Ich bete für den Frieden; P. Spangenberg zur Mel EG 16 Die Nacht ist vorgedrungen

Fürbitte:

Herr, unser Gott, wir rufen dich an in großer Not. Wir rufen Dich an als Jahwe und als Kyrie, als Vater Jesu Christi und Mutter aller Wesen, die atmen und aufbegehren. (Gott, wir rufen zu Dir!)

Du Gott des Stammvaters Abraham. Steh den Völkern bei, die sich auf ihn berufen. Du hast mit ihm ein Segensbündnis geschlossen. Gib deinen Frieden als Pflicht und Chance deinem Israel und seinen Nachbarn. (Gott, wir rufen zu Dir!)

Du Gott des Kindes Ismael. Der Du ihn und seine Mutter Hagar in der Wüste hast überleben lassen. Gib den Eltern und Großeltern im Gaza, in den Westbanks und auch in Israel den zuversichtlichen Mut, ihre Kinder zur Gewaltfreiheit zu erziehen. (Gott, wir rufen zu Dir!)

Du Gott des Propheten Elia. Der Du dein Volk umhegt und gepflegt hast wie einen guten Weinberg. Gib allen Menschen guten Willens die Gewissheit, dass sie wie Reben am Weinstock mit Dir verbunden sind. (Gott, wir rufen zu Dir!)

Du Gott des Täufers Johannes. Gib uns wie ihm die Vorfreude auf die Vergebung der Sünden. Mach durch deinen Heiligen Geist uns zu Menschen, die unbequem und unangepasst sind wie dieser Johannes der Täufer. (Gott, wir rufen zu Dir!)

Du Vater unseres Herrn Jesus Christus. Ihm hast Du Heilkräfte verliehen und die Kraft der Versöhnung aller menschlichen Verfehlungen. Lass uns in seinem Namen Glaubenszuversicht verbreiten. Gib uns eine Durchhaltekraft bis zu seiner Ankunft und Wiederkunft. (Gott, wir rufen zu Dir!)

Herr, unser Gott, wir rufen dich an in großer Not. Wir rufen Dich an als Zebaoth und Adonaj, als Vater Jesu Christi und Mutter aller Wesen, die atmen und aufbegehren. Amen

(Ein Gebet zum Gott Ismaels veröffentlichte die Jerusalemer Zeitung „Haaretz“ bereits im Jahre 2009, wieder veröffentlicht auf der Homepage von „Taizé“ als „Gebet eines Juden für die Kinder im Gaza“)

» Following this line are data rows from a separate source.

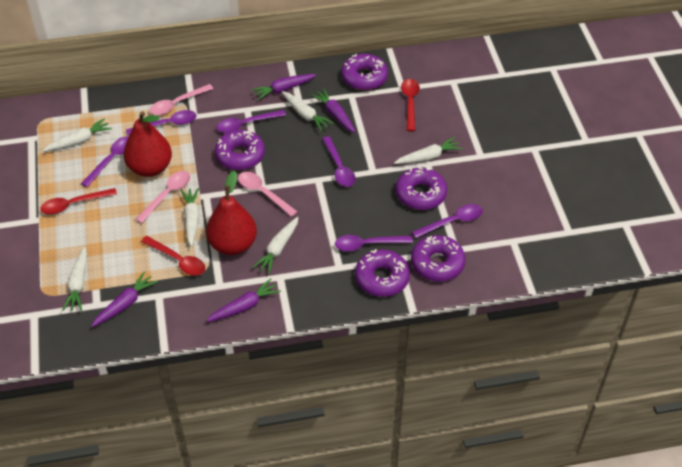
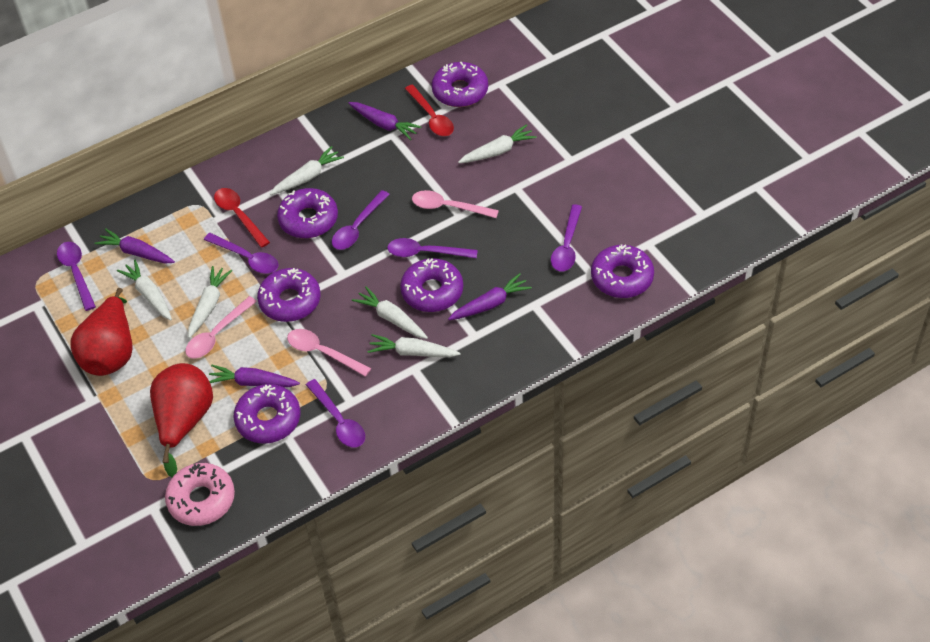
pink donut: 0 -> 1
purple donut: 5 -> 6
red spoon: 3 -> 2

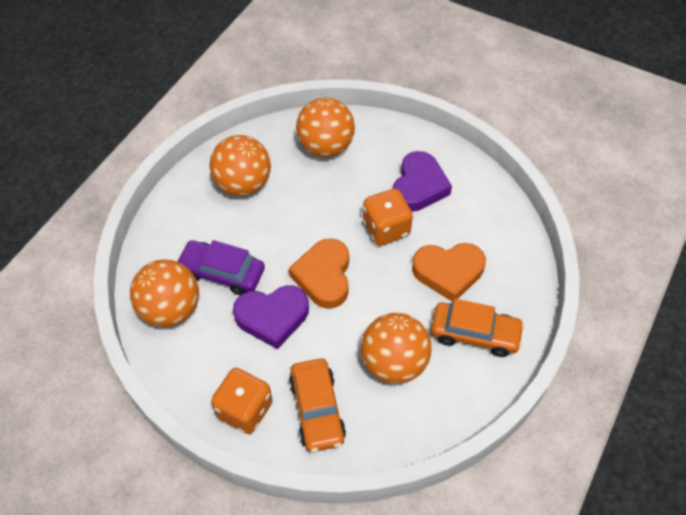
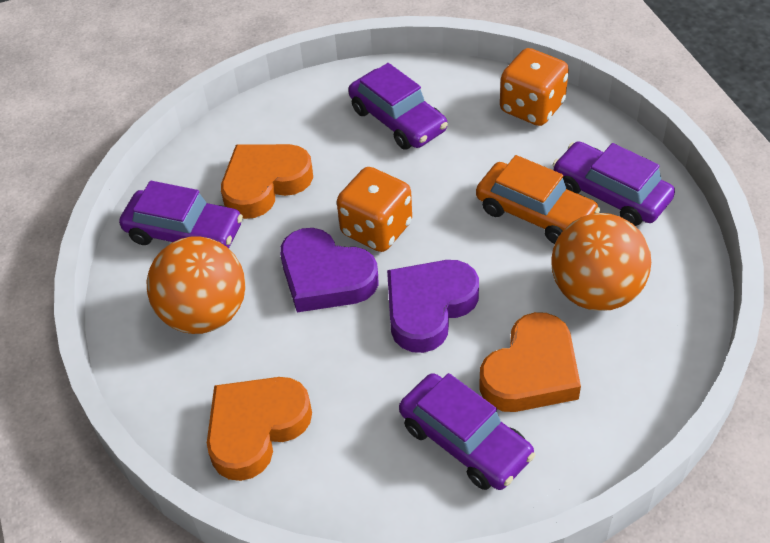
orange ball: 4 -> 2
orange car: 2 -> 1
orange heart: 2 -> 3
purple car: 1 -> 4

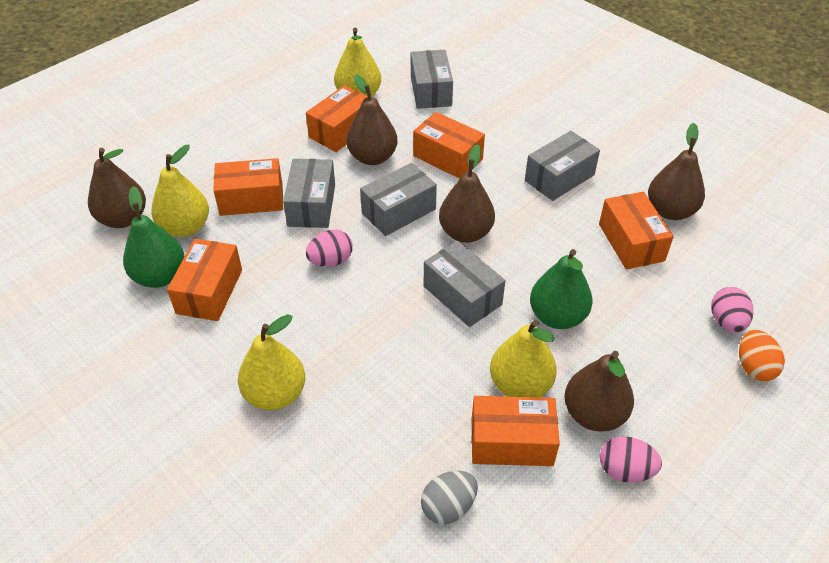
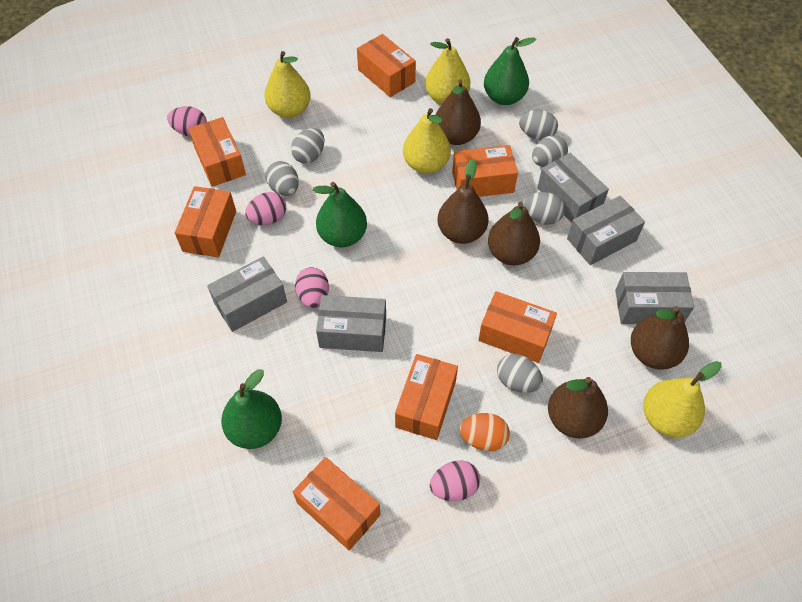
green pear: 2 -> 3
grey egg: 1 -> 6
orange box: 6 -> 7
pink egg: 3 -> 4

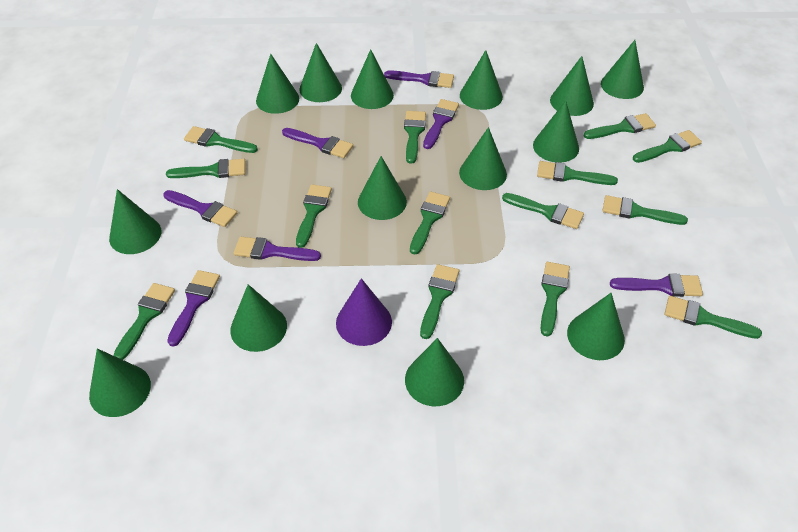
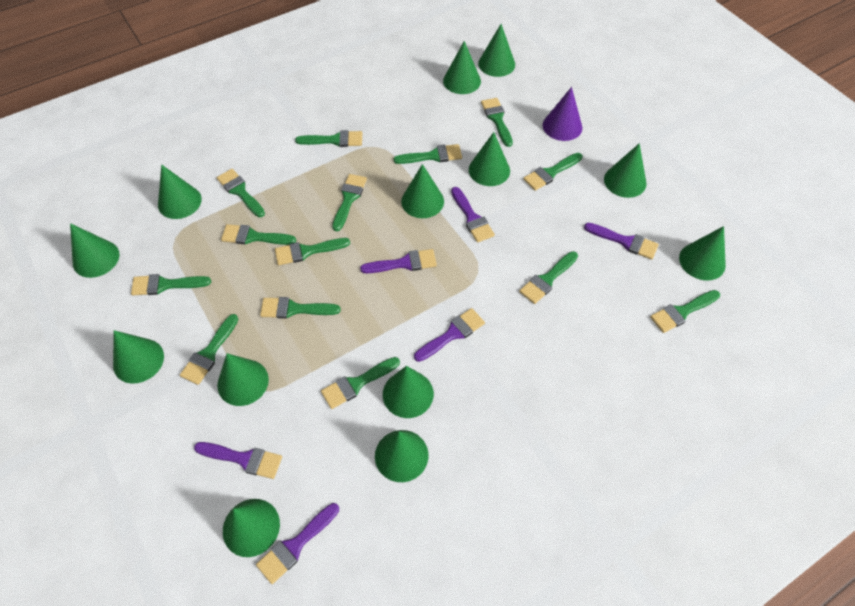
green cone: 14 -> 13
purple brush: 7 -> 6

Manfred Mielke, Pfarrer der EKiR im Ruhestand, geb. 1953, verheiratet, 2 Söhne. Sozialisation im Ruhrgebiet und in Freikirchen. Studium in Wuppertal und Bonn (auch Soziologie). Mitarbeit beim Christival und bei Kirchentagen. Partnerschaftsprojekte in Ungarn (1988- 2011) und Ruanda (2001-2019). Musiker und Arrangeur.